Research talk:Autoconfirmed article creation trial/Work log/2017-08-31
Thursday, August 31, 2017
editToday I've been working on improving our patroller statistics and gathered data on the time between article creation and reviews. I'll use the latter to understand how quickly reviews happen, and I'll also work on our dataset of user activity to learn about accounts that start out by creating articles.
How quickly are reviews done?
editIn order to understand this, I first gathered a dataset of article creations similar to the one we've used earlier as a preliminary dataset, but this time removing creations by users in the "bot", "sysop" and "autoreviewed" user groups. These three groups of users have their edits automatically patrolled, meaning that their article creations should not require reviewing.
I then processed the dataset by looking for the first logged review of the article that would happen after the article was created. This has the caveat that an article might have been deleted and get recreated before a review happens. We might later want to look at how often that turns out to be an issue, for now we will disregard it as we are more interested in the reviews that happen fairly quickly after an article is created, and we suspect that those are the vast majority of reviews.
The first question we investigate is: to what extent do articles get reviewed? We first look at whether we appear to have reliable data, and find that the data since the introduction of the PageTriage extension in October 2012 appears to be most reliable. Using the data from Oct 1, 2012 to Jul 1, 2017, we find that overall 19.1% of the articles did not get reviewed. We do not yet know whether these are all articles that would go on to be deleted without review, or to what extent they are part of the backlog.
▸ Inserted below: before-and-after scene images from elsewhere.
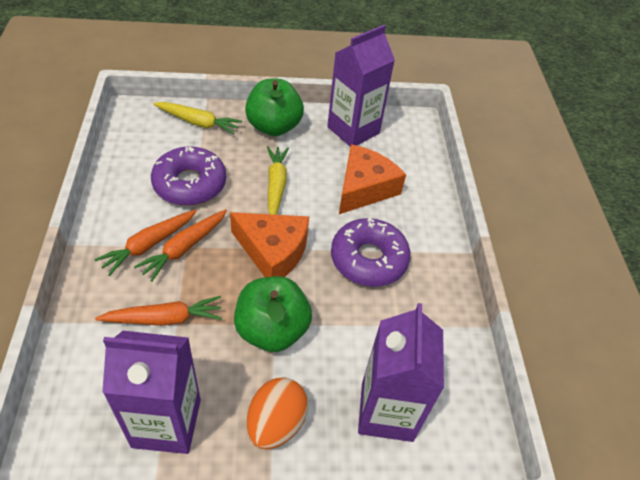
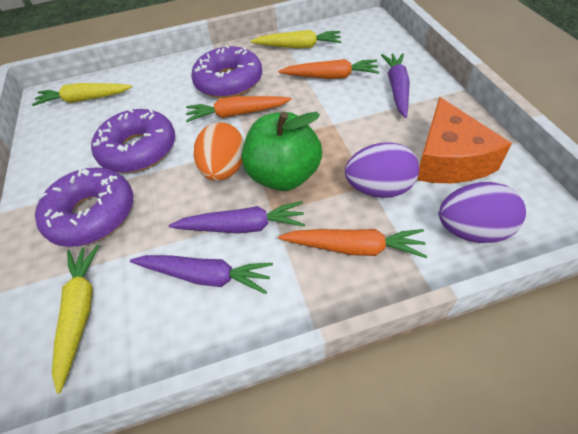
green apple: 2 -> 1
orange cheese: 2 -> 1
purple carrot: 0 -> 3
purple carton: 3 -> 0
purple donut: 2 -> 3
purple egg: 0 -> 2
yellow carrot: 2 -> 3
We then measure the proportion of articles created on a given day that go on to get reviewed, the plot goes as follows:
As we can see, this is generally in the 80–90% range. There is a big drop in 2017, which might be correlated to the influx of articles being moved from Draft and User namespaces. As we've seen earlier (ref the Aug 22 work log), the overall rate of article creation during the same time period has been stable.
The second question we are interested in is: what is the typical time between article creation and its subsequent review?
We know that 19.1% of articles don't get reviewed, and filter those out of the subsequent analysis because we are interested in knowing the time to review for articles that do get reviewed. First, we look at the distribution of time to review across the entire dataset:
The plot above suggests there's a total of three modes. First, a lot of articles get reviewed within a day, or at most a week. Then, there's another mode at one month. Could this be due to filtering in the new pages feed? We know that articles do not get automatically removed, so the one month time could be backlog work. Lastly we see some articles get reviewed somewhere between a month and a year. Note that there's also a fourth mode, that the article does not get reviewed, which is not part of the graph.
Since we are interested in understanding the nature of Time-Consuming Judgement Calls, it appears that one week is a reasonable cutoff for that. 78% of the articles that get reviewed, are reviewed within a week.
Last question: How has the median time to review changed over time? We have previously seen how patroller participation has changed over time (ref the Aug 22 work log, again), and it might be that the reduction in number of active patrollers after the introduction of the NPR user right affected median time to review. We calculate the median time to review of all articles that got reviewed and plot it by day of article creation:
In this plot we see some indication of a monthly threshold in the data up to early 2014 since the median time fluctuates around a month timespan. We can also see that median time is somewhere between a day and a week. Since Q2 2014 median time to review drops and stabilizes somewhere between an hour and a day, and it often being around an hour.
There is a drop in median time in the first half of 2016, which appears to coincide with the large activity by a specific patroller. After they stop doing so much reviewing, the median time increases and again stabilizes slightly above an hour. Lastly, we see that median time appears to have increased since the beginning of 2017. The median of the medians since Jan 1, 2017 is 3 hours and 9 minutes (the mean is 6 hours and 25 minutes).